Brace has not been allowed to examine the Kennewick remains, but thinks
any measurements he could make would support his theories.

Some recent evidence tends to support Brace.

In October an international team of scientists tested Neanderthal bones
found in Croatia in the 1970s and found they may be just 28,000 years old,
which means they would have lived side-by-side with modern humans for
several thousand years.

Erik Trinkaus, an anthropologist at Washington University in St. Louis,
led that study and another one that a few months earlier suggested that
the 24,500-year-old bones of a child found in Portugal showed characteristics
of both Neanderthals and of modern humans.

Trinkaus said he believed this suggested humans and Neanderthals interbred,
but Brace said it just as easily could have been an "intermediate" form
of human evolving from Neanderthal into modern Homo sapiens sapiens.

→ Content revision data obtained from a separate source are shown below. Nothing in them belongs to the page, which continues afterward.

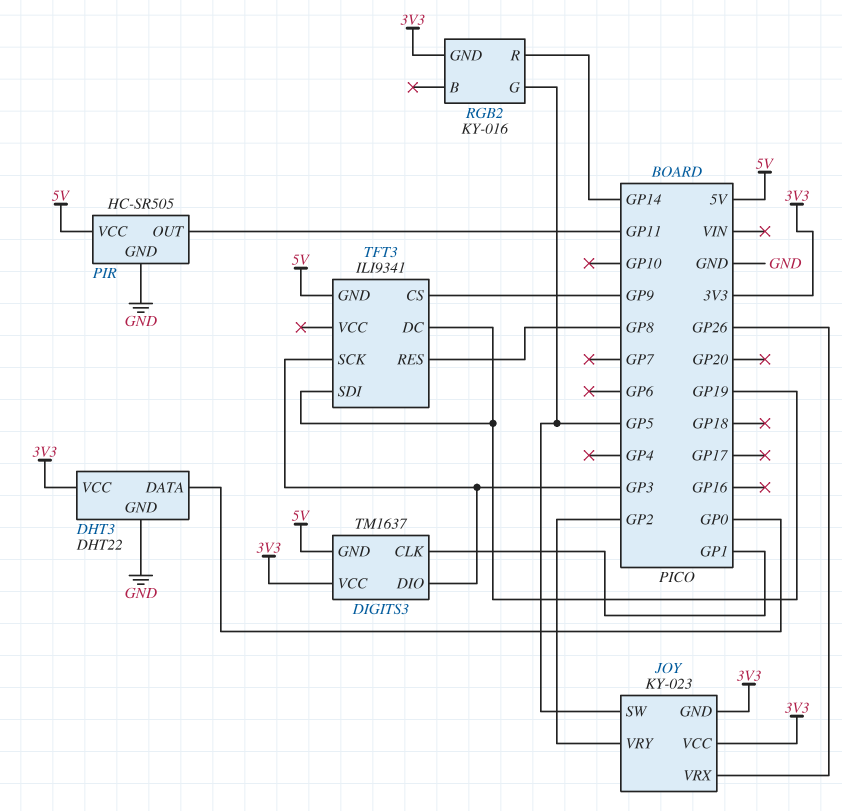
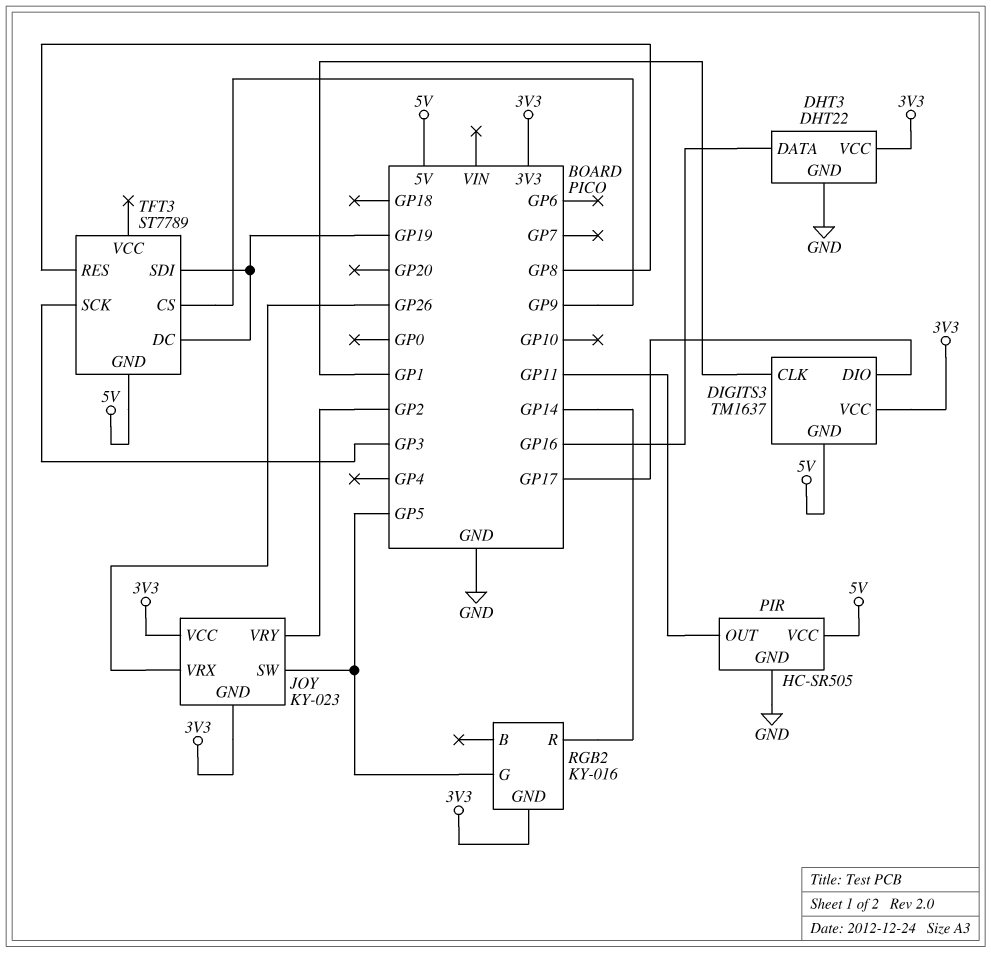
DHT3 pin DATA: GP0 -> GP16
DIGITS3 pin DIO: GP3 -> GP17
TFT3: ILI9341 -> ST7789

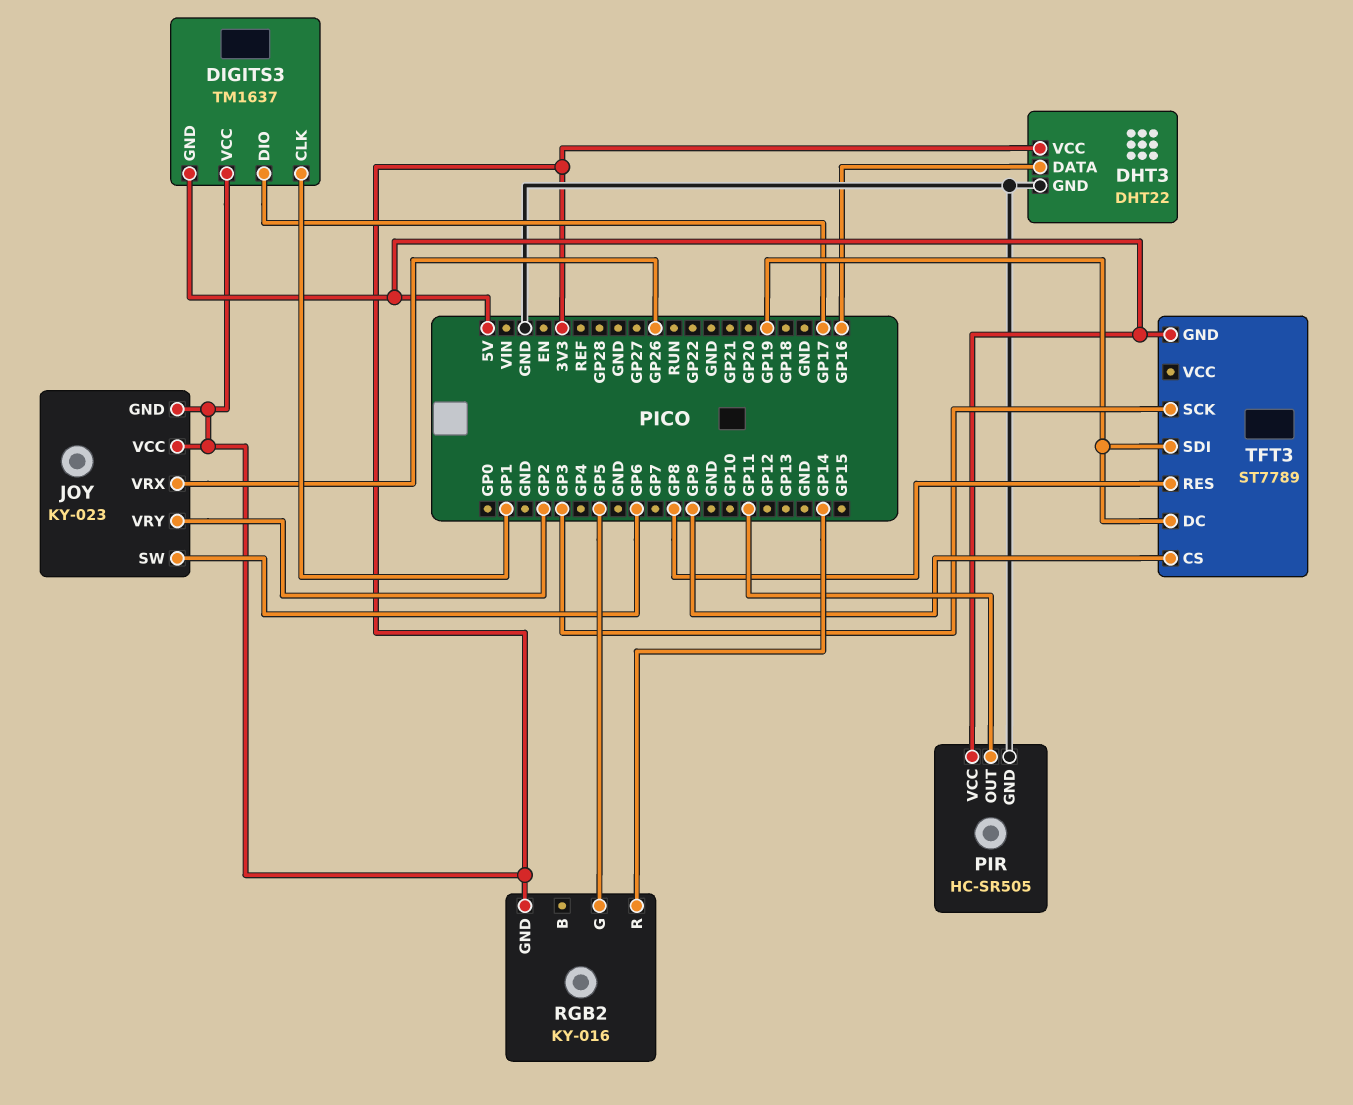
JOY pin SW: GP5 -> GP6

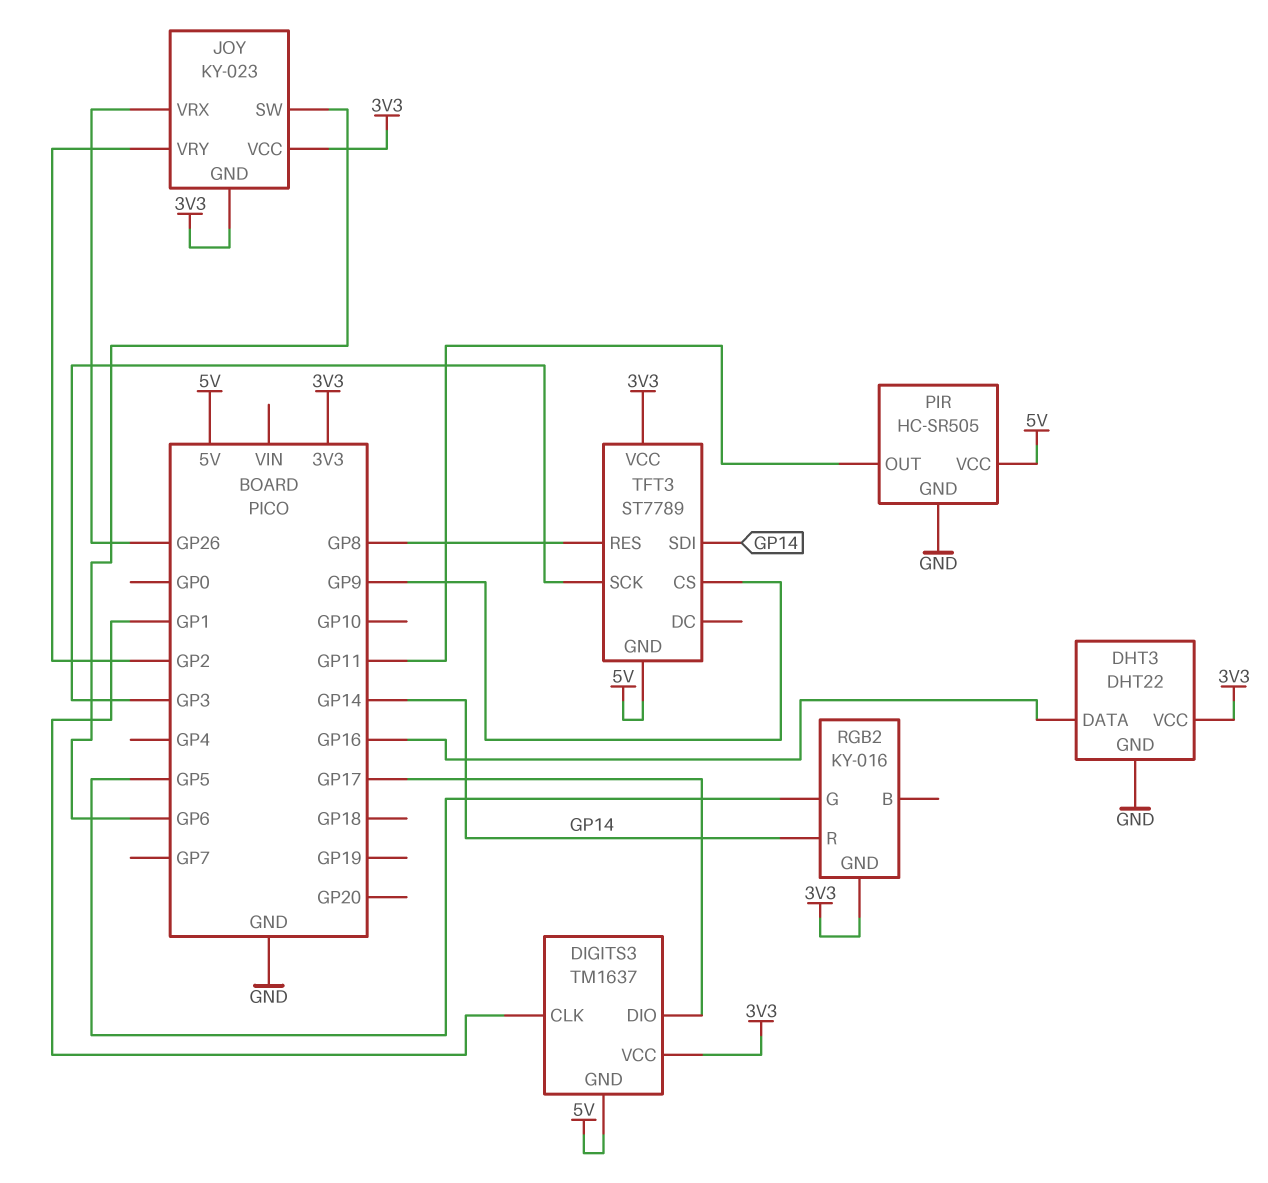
TFT3 pin DC: GP19 -> none
TFT3 pin SDI: GP19 -> GP14
TFT3 pin VCC: none -> 3V3

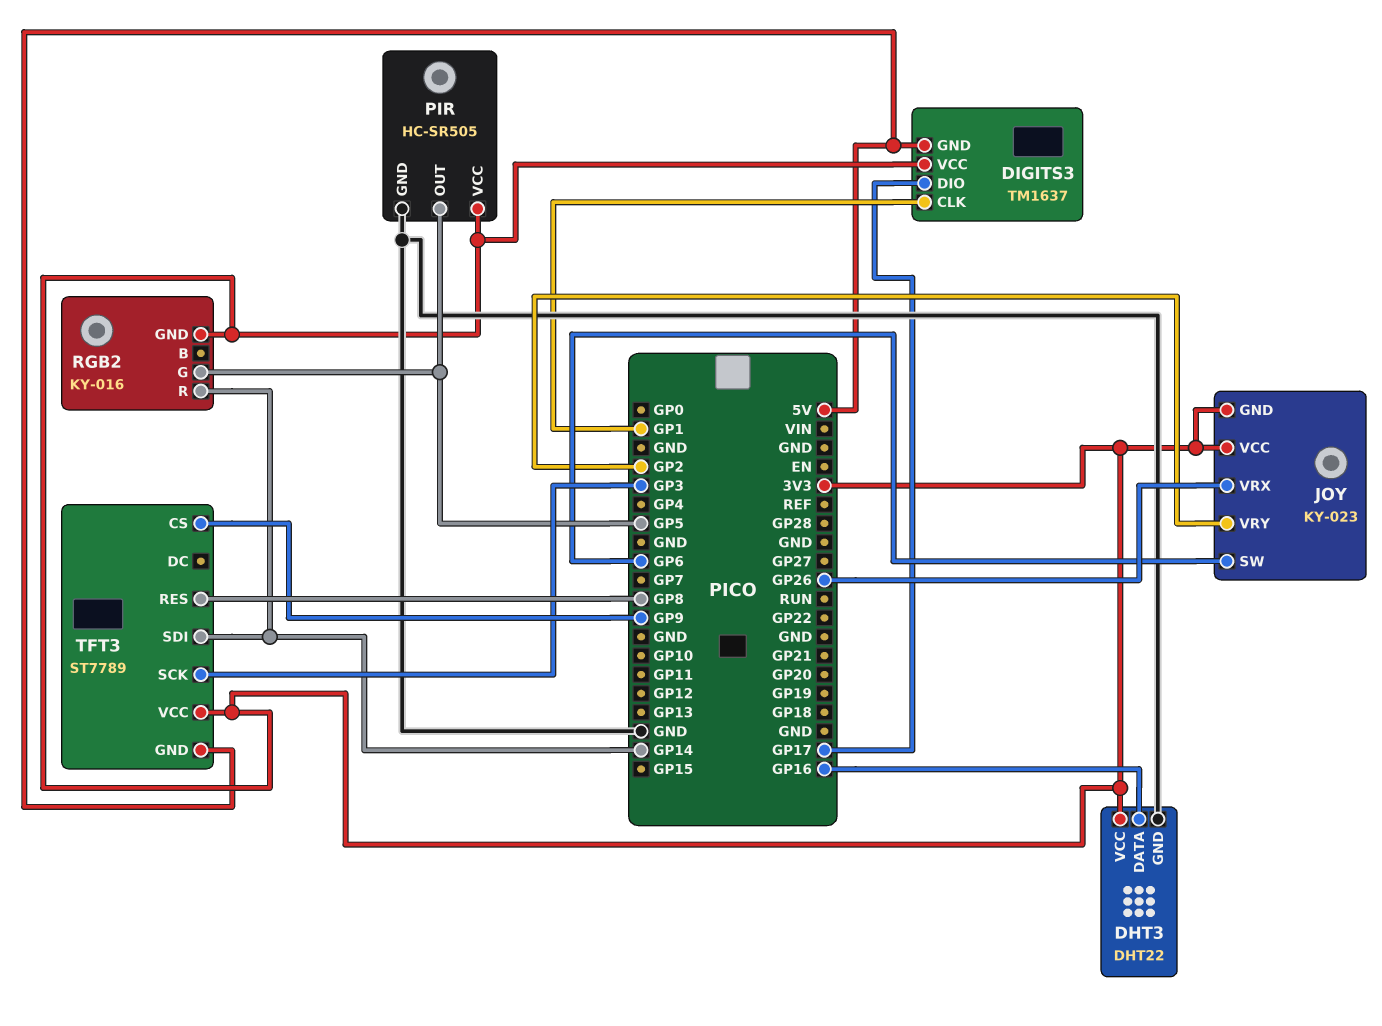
PIR pin OUT: GP11 -> GP5
PIR pin VCC: 5V -> 3V3

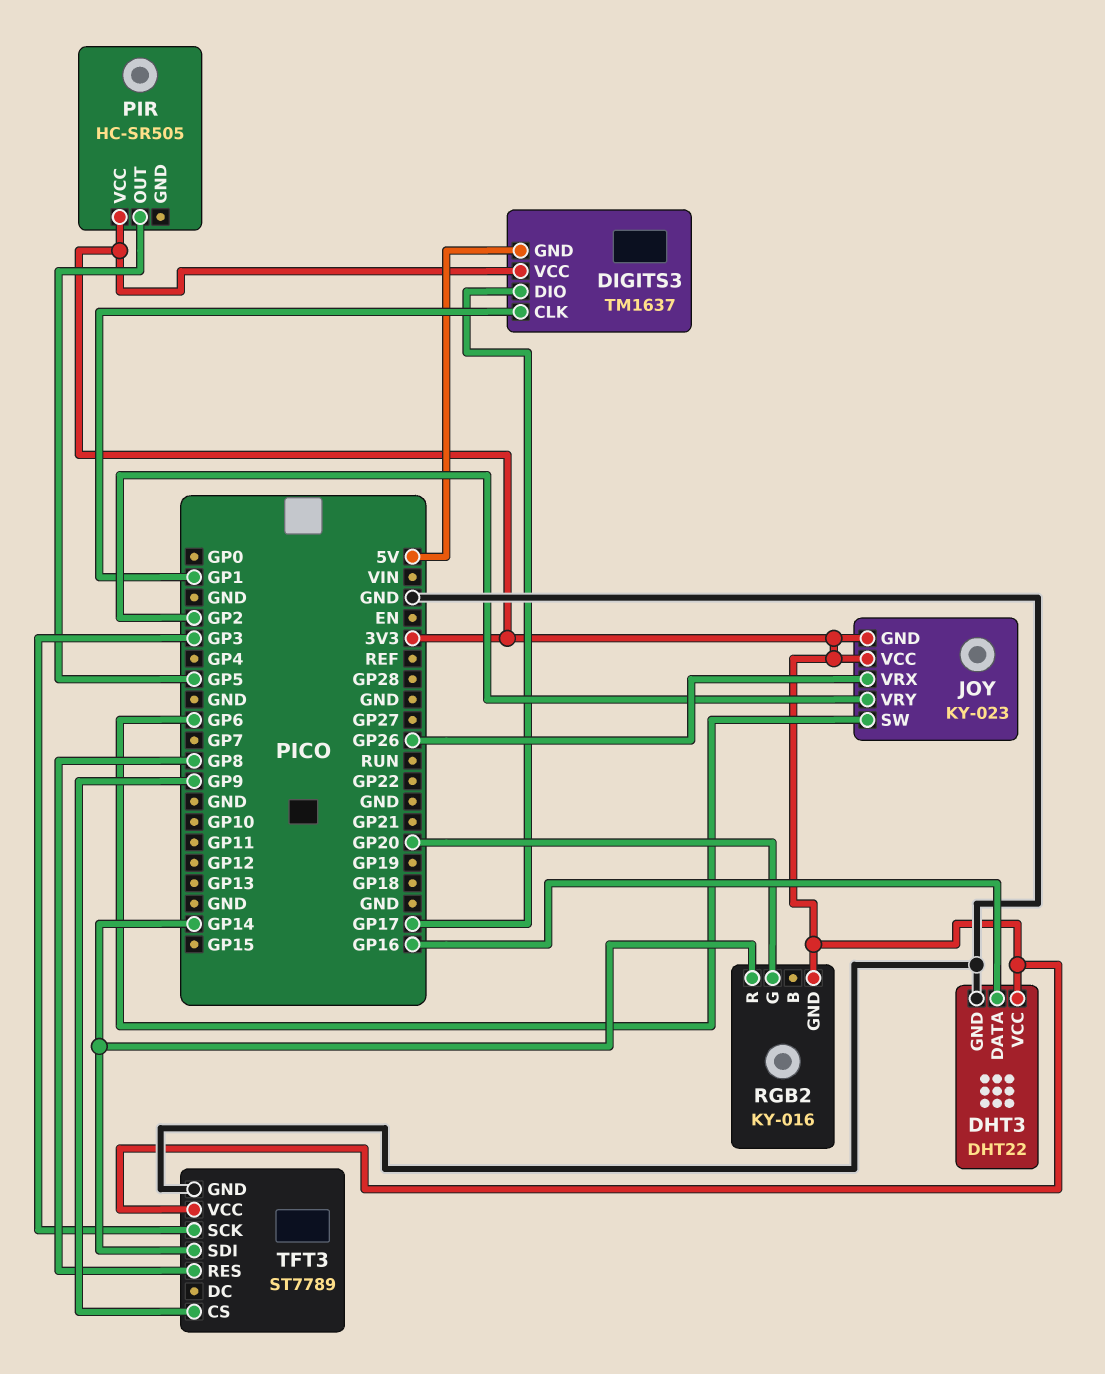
PIR pin GND: GND -> none
RGB2 pin G: GP5 -> GP20
TFT3 pin GND: 5V -> GND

Although just a few years ago everyone agreed no humans lived in the New
World until about 11,000 years ago, and that everyone trekked together
over the Bering Strait into Alaska, more and more evidence suggests that
people started coming over in successive waves as long as 30,000 years
ago.

David Meltzer, an anthropologist at Southern Methodist University, noted
that huge ice sheets would have blocked any passage from the Bering Strait
down through Canada until 11,500 years ago.

A settlement in Monte Verde, Chile has been dated to 12,500 years ago,
which suggests people must have come either a different way, or long
before the ice sheets formed.

Theodore Schurr of the Southwest Foundation for Biomedical research in San
Antonio, Texas did genetic studies that found four separate lineages in
the Americas, and using a "molecular clock" that tracks the rate of
mutations in DNA, dates some of them back as far as 25,000 or 30,000 years
ago.

Some seem to originate in southeastern Siberia, while one seems to have
links with a relatively rare lineage found in a few modern Europeans.

Johanna Nichols of the University of California-Berkeley, who compared the
structures of Native American languages to languages found elsewhere in
the world, said some of the similarities when dated using a kind of
linguistic clock, could date back to a common ancestral language 30,000
years ago.

One thing is clear, Meltzer said -- when people did reach what is now the
continental United States they spread fast, which meant they had to be
astonishingly resourceful.

"In the space of 500 years they completely covered the continent," he
said. "These folk had no neighbors."

And most modern hunter-gatherers depend heavily on their neighbors for
information about the landscape.

The early colonists of the Americas had no one to ask where to find water,
food or herbs to cure their ills. And they had few sources of fresh genes.
"You can only marry your sister so many times," Meltzer said.